4. You can't explain logistic regression output to a patient
Every adjusted analysis uses logistic regression. Every logistic regression outputs OR. If you can't convert OR to a clinically interpretable measure (RR, ARR, NNT), you can't translate statistical output into patient communication.
5. You misread meta-analyses
Some meta-analyses pool RRs. Others pool ORs. Some mix both without converting. If you don't notice which measure is being pooled, you can't assess whether the summary estimate is interpretable — especially when the outcome is common.
6. You miss the study design signal
Seeing an OR in a paper should make you ask: "Is this a case-control study? Or is this a cohort study that used logistic regression?" The answer changes how you interpret the number. If you don't know which measure belongs to which design, you can't critically appraise anything.
The Memory Trick — Once and For All
Risk vs Odds
Risk = What you tell patients. Events / Everyone. "Your chance of getting this is 20%."

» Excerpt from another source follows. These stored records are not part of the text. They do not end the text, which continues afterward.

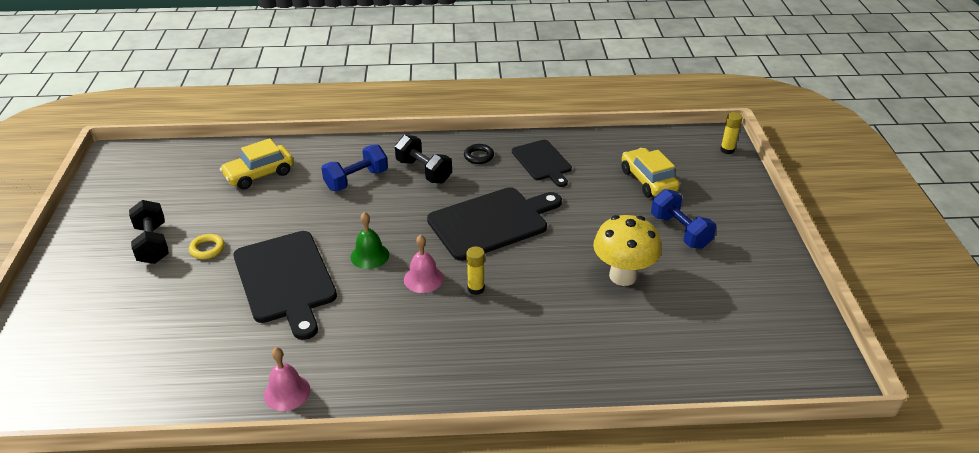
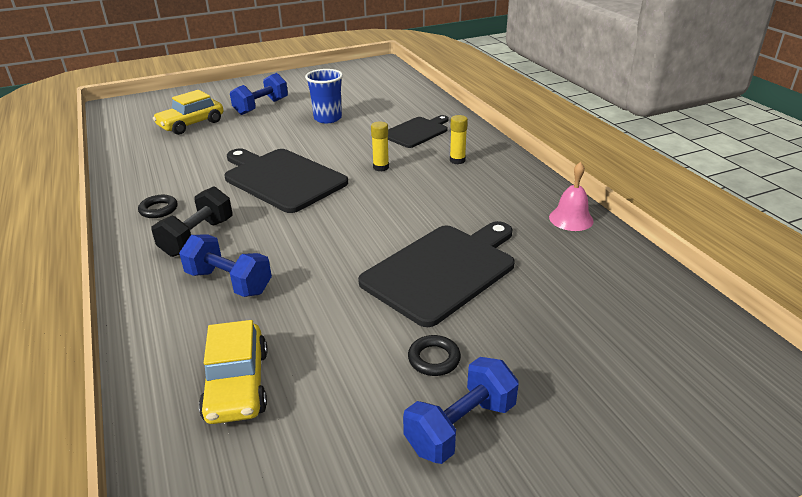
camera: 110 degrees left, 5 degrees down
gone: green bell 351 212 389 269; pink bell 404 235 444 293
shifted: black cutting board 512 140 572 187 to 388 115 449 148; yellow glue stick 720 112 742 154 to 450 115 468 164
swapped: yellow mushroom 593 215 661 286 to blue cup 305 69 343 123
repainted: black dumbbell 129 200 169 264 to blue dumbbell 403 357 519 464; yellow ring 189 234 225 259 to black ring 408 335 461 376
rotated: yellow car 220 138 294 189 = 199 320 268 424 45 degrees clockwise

Odds = What gamblers use. Events / Non-events. "The odds are 1 to 4" (same 20%, different framing).
Think of a bag with 20 red balls and 80 blue balls:
- Risk of red = 20/100 = 0.20
- Odds of red = 20/80 = 0.25
Risk asks: "What fraction of ALL balls are red?" Odds asks: "For every blue ball, how many red balls are there?"
RR vs OR
RR = You followed people forward and compared their RISKS. Direct. Intuitive. "3 times more likely."
OR = You either (a) did a case-control study and CAN'T calculate risk, or (b) used logistic regression which ALWAYS outputs odds. Indirect. Inflated for common outcomes. "3 times the odds."
When They Match
Rare disease (< 10% prevalence): OR ≈ RR. Relax.
Common outcome (> 20% prevalence): OR > RR. Substantially. Don't interpret OR as RR.
The One-Sentence Anchor
Risk is what you HAVE (a chance). Odds is what you BET (a ratio of chances). When the stakes are low (rare disease), the bet looks like the chance. When the stakes are high (common disease), the bet exaggerates the chance.
The One Thing to Remember
The odds ratio exists not because it's more useful than relative risk — it isn't. It exists because some study designs can't calculate risk, and logistic regression can't output risk. The OR is a mathematical necessity, not a clinical preference.
Every time you see an OR, ask two questions: (1) What's the outcome prevalence? (2) Is this from a case-control study or logistic regression? If the outcome is common and this is NOT a case-control study, the authors could have reported RR and chose the lazier option. If it IS a case-control study, OR is all you've got — but don't read it as RR to your patient.
The resident who sees OR = 3.5 and asks "What's the baseline prevalence?" before interpreting it — that resident understands the difference.
The resident who sees OR = 3.5 and says "3.5 times more likely" without checking prevalence — that resident will spend a career exaggerating risk to frightened patients.
The formula is easy. ad/bc. Three seconds on a calculator.
The understanding is what takes a lifetime: the odds ratio is a compromise forced by study design and software defaults, not a number designed for clinical communication. Every time you use it, you owe your patient a translation.